Aujourd'hui nous avons aussi à nos portes l'Ukraine et Gaza.
Nous ne parlons plus du droit d'ingérence.
Nous avons l'impression d'agir soit parce qu'on livre des missiles soit parce qu'on demande (poliment) d'arrêter de bombarder et de laisser passer l'aide humanitaire.
Mais l'histoire se répète. Les mêmes causes produisant les mêmes effets.
Tout est déjà au Mémorial de Caen.
La ville du Havre "libérée" après les bombardements ressemble à s'y méprendre à Gaza. De là à penser que Gaza est "libérée"...

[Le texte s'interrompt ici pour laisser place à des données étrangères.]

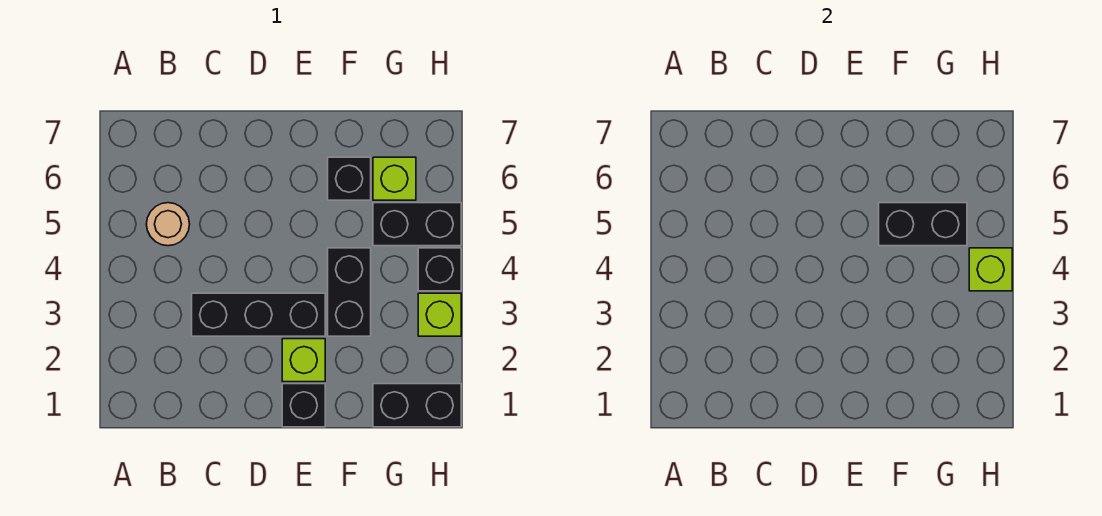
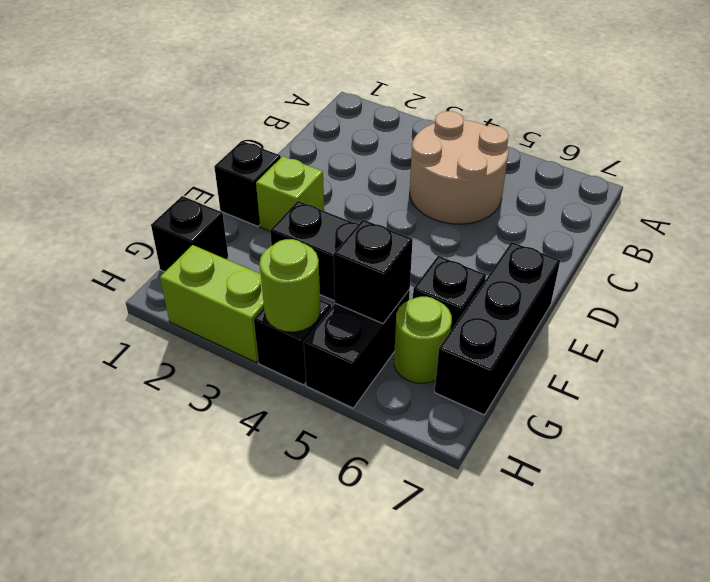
tan round brick B5 level 1 -> tan round brick B4:C5 level 1
black brick C3:E3 level 1 -> black brick E7:G7 level 1
black brick F5:G5 level 2 -> black brick G5 level 2
black brick G1:H1 level 1 -> black brick G1 level 1
lime brick G6 level 1 -> lime round brick G6 level 1
lime brick H3 level 1 -> lime brick H2:H3 level 1
lime brick H4 level 2 -> lime round brick H4 level 2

On a les mêmes images de victimes : des civils, des femmes, des enfants.
On a toujours des visions du monde qui s'affrontent et contrairement aux loups on s'entretue pour prendre le territoire de l'autre ou écraser ce qui nous semble différent. Ça ne s'est pas arrêté en 1991 à Sarajevo, après il y a eu la Crimée, la Tchétchnie, la Russie, demain la Georgie ...
On a les même à la manoeuvre : des hommes (sans majuscule aucune), qu'ils se nomment poutine, nétanyahou, biden, macron et tous les autres.

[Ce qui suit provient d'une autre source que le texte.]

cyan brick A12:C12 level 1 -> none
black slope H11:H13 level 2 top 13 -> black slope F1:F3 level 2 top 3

On a les mêmes hommes en première ligne qui font des démonstrations de gros bras et de joutes verbales et dont les seules actions se résument à évacuer des étudiants de Sciences Po et des migrants du centre ville à la veille des JO, parce que "les JO ce n'est pas de la politique".

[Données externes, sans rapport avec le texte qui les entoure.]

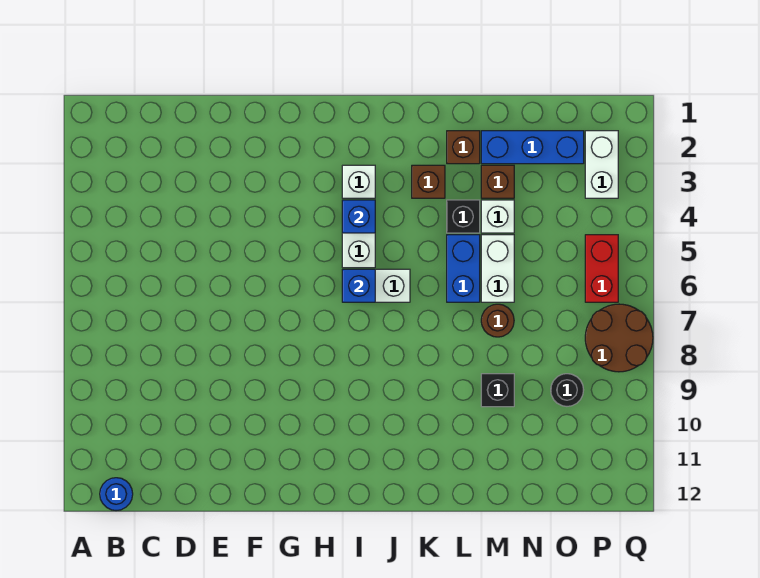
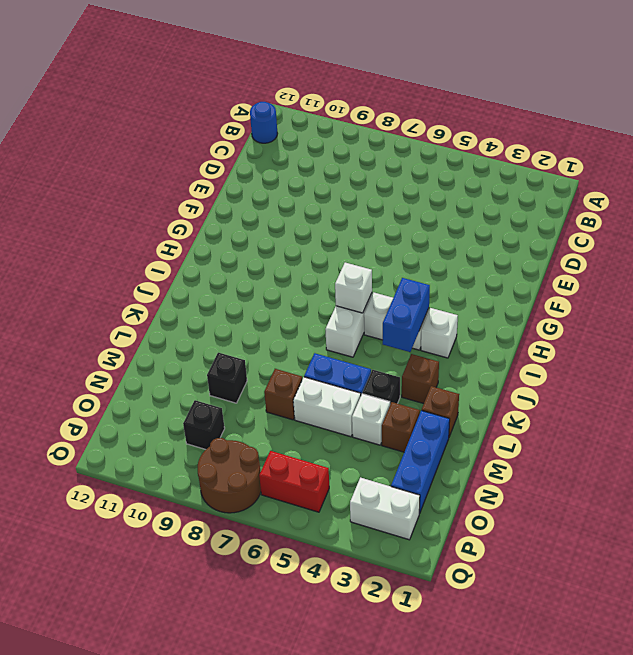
blue brick I4 level 2 -> blue brick I4:J4 level 2
blue brick I6 level 2 -> white brick I6 level 2
brown round brick M7 level 1 -> brown brick M7 level 1
black round brick O9 level 1 -> black brick O9 level 1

Le mémorial nous rappelle (c'est son rôle) que si les JO n'étaient pas de la politique, alors ils n'existeraient tout simplement pas.
Il suffit de s'intéresser aux JO de 1936 et la victoire de Jesse Owens devant l'aryen (son nom n'est pas passé à la postérité ), de ceux de 1972 avec la prise d'otages d'athlètes israéliens par ... des Palestiniens (does it ring a bell?), de ceux de 1996 à Altanta, des démonstrations USA vs CCCP (comme c'était écrit en TRES GROS sur les dossards quand j'étais enfant) : on savait très bien qui était Nadia Comanči et qu'elle était du côté des "méchants" même si elle était la meilleure et qu'on l'admirait. On savait très bien qui était qui entre RDA et RFA, aucun risque de les confondre. Les JO sont juste la représentation de cette "guerre" déplacée sur le tapis de gymnastique, le ring de boxe, la ligne de course...
Tout est déjà au Mémorial de Caen.
Et nous sommes de nouveau en haut de l'escalier du mémorial : le long chemin vers la guerre (à gauche en entrant !)
Le mémorial ne nous apprend qu'une chose : nous sommes prêts à recommencer.